Consider a well off household that is refraining from purchasing a new sailboat, instead holding on to T-bills, because of fear that poor business performance is going to result in a reorganization and an extended period of unemployment. Finding a new, high paying VP job may take some time with the slow economy. Turn expectations around, and the household sells off the T-bills to fund a purchase of the sailboat.
Expectations of higher real sales, real income and real output, and higher employment could motivate more sales of bonds than the amount purchased by the Fed, and so higher nominal interest rates on the long(er) term bonds the Fed purchases as well as the shorter term ones that have yields already at or below the interest rate the Fed pays on bank reserves. What is interesting, however, is that the reduced demand for those bonds (and increased demand for consumer and capital goods,) could result in higher real interest rates as well.
It is possible, and perhaps in some way desirable, that quantitative easing result in higher nominal and real interest rates and less lending--but still more spending. Aside from that final impact, the result is almost the opposite of the conventional account of its effect. Not lower nominal interest rates, lower real interest rates, more borrowing and so, more spending. But rather, higher nominal interest rates, higher real interest rates, less lending, and more spending.
If the Fed were to return to the growth path of money expenditures from the Great Moderation, the most likely result would be for the price level to return to its growth path. This would involve higher than 2 percent inflation during the adjustment period, and to the degree inflation has been less than 2 percent during the Great Recession, a higher inflation rate in the long run.
My preferred noninflationary growth path is a bit more complicated.

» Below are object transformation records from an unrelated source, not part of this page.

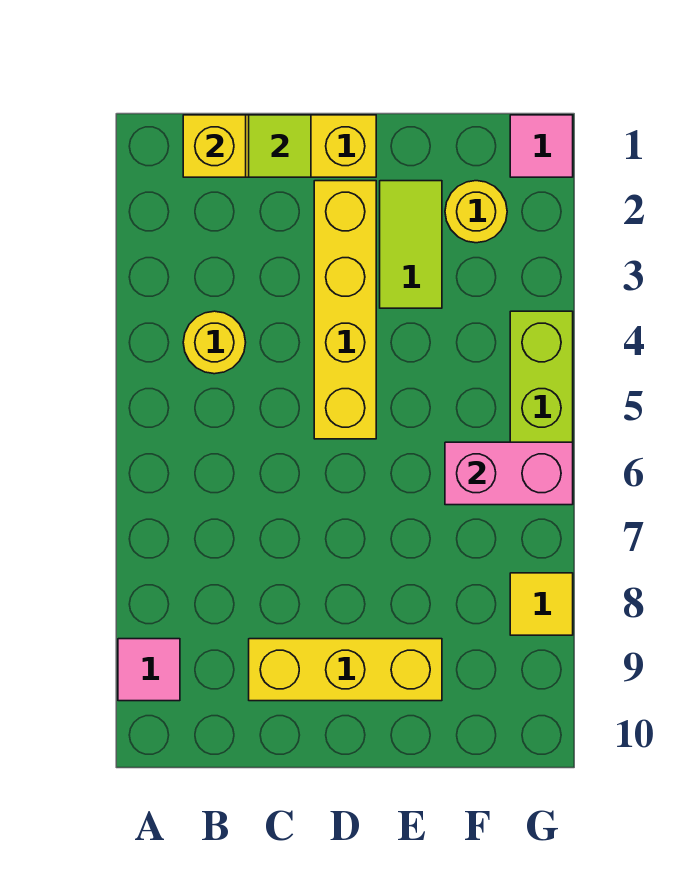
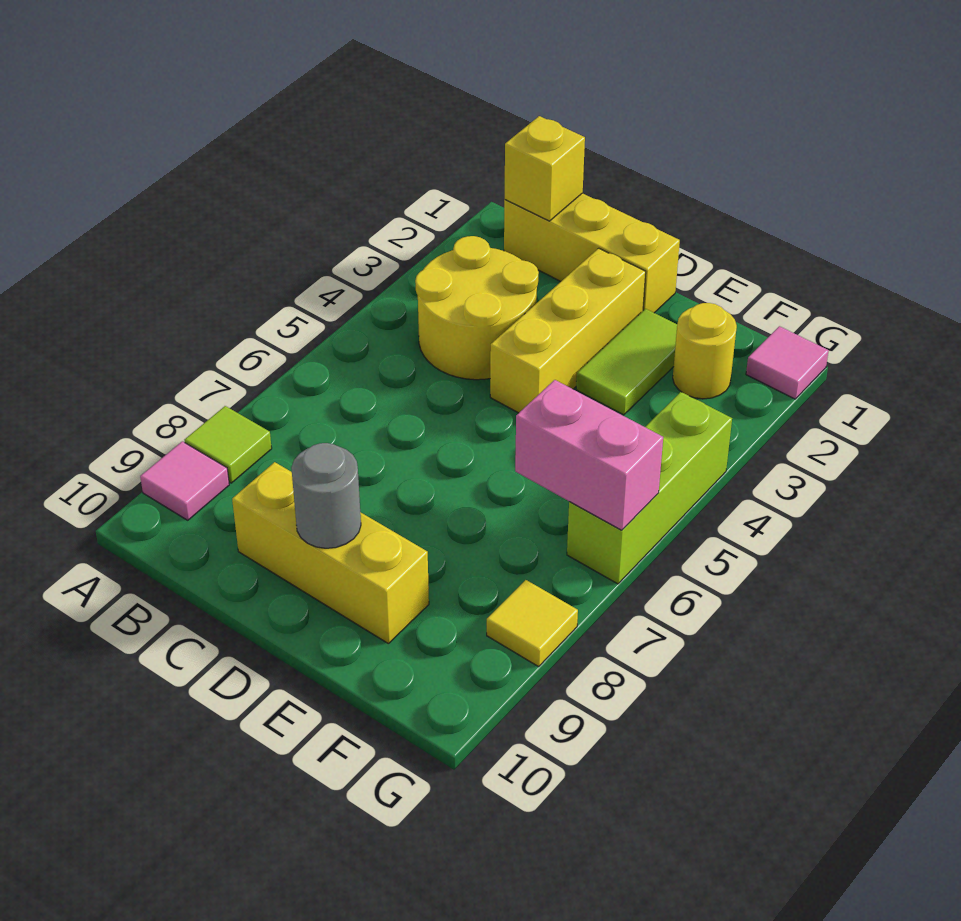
yellow round brick B4 level 1 -> yellow round brick B3:C4 level 1
lime tile C1 level 2 -> lime tile A8 level 1
yellow brick D2:D5 level 1 -> yellow brick D2:D4 level 1
none -> grey round brick D9 level 2

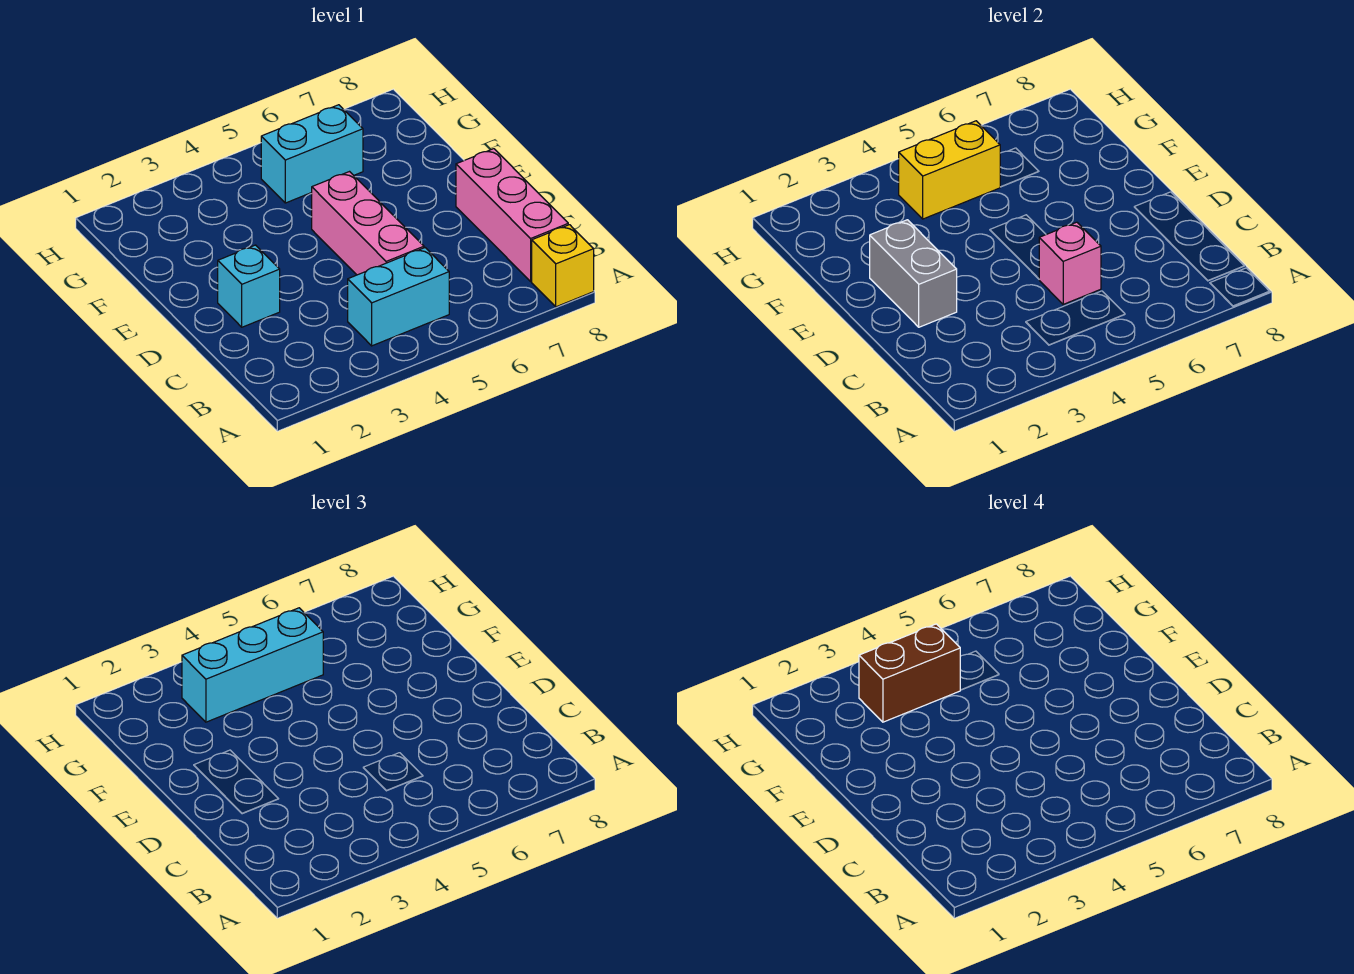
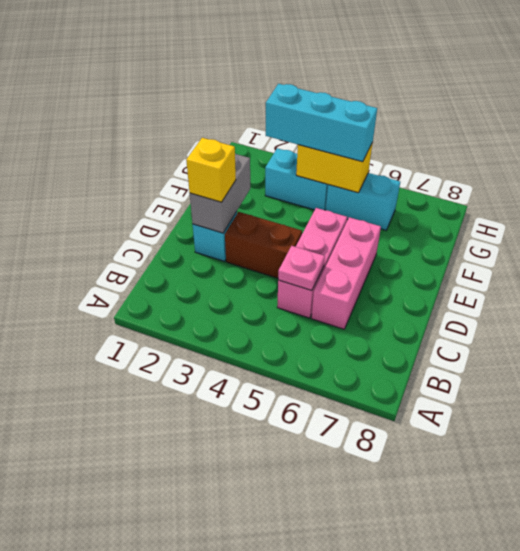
yellow brick A8 level 1 -> yellow brick D2 level 3
cyan brick B4:B5 level 1 -> cyan brick G3:G4 level 1
pink brick B8:D8 level 1 -> pink brick C6:E6 level 1
pink brick C5 level 2 -> pink plate C5 level 2
brown brick G3:G4 level 4 -> brown brick D3:D4 level 1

My judgement is that the result of a prompt move to that growth path would involve an increase in the price level, and so some inflation during the adjustment period, but the lower growth rate of money expenditures would result in lower--actually zero--trend inflation in the long run.
Finally, I am not really opposed to real interest rates falling. And higher expected sales, real output, and employment would certainly motivate increased borrowing--a higher supply of bonds. I am not opposed to increased borrowing. There are financially sound households and firms that might benefit by borrowing and would be good credit risks for lenders. But increased borrowing is not necessary. And most importantly, imagining that quantitative easing is about (too) low interest rates and already (excessively) indebted households and firms borrowing more, and so increasing spending is WRONG!
So, it looks to me that the Fed's quantitative easing is excessive and its explanation of what it is trying to do is mistaken. But most importantly, the Fed needs to start targeting money expenditures and stop thinking about interest rates--short term or long term.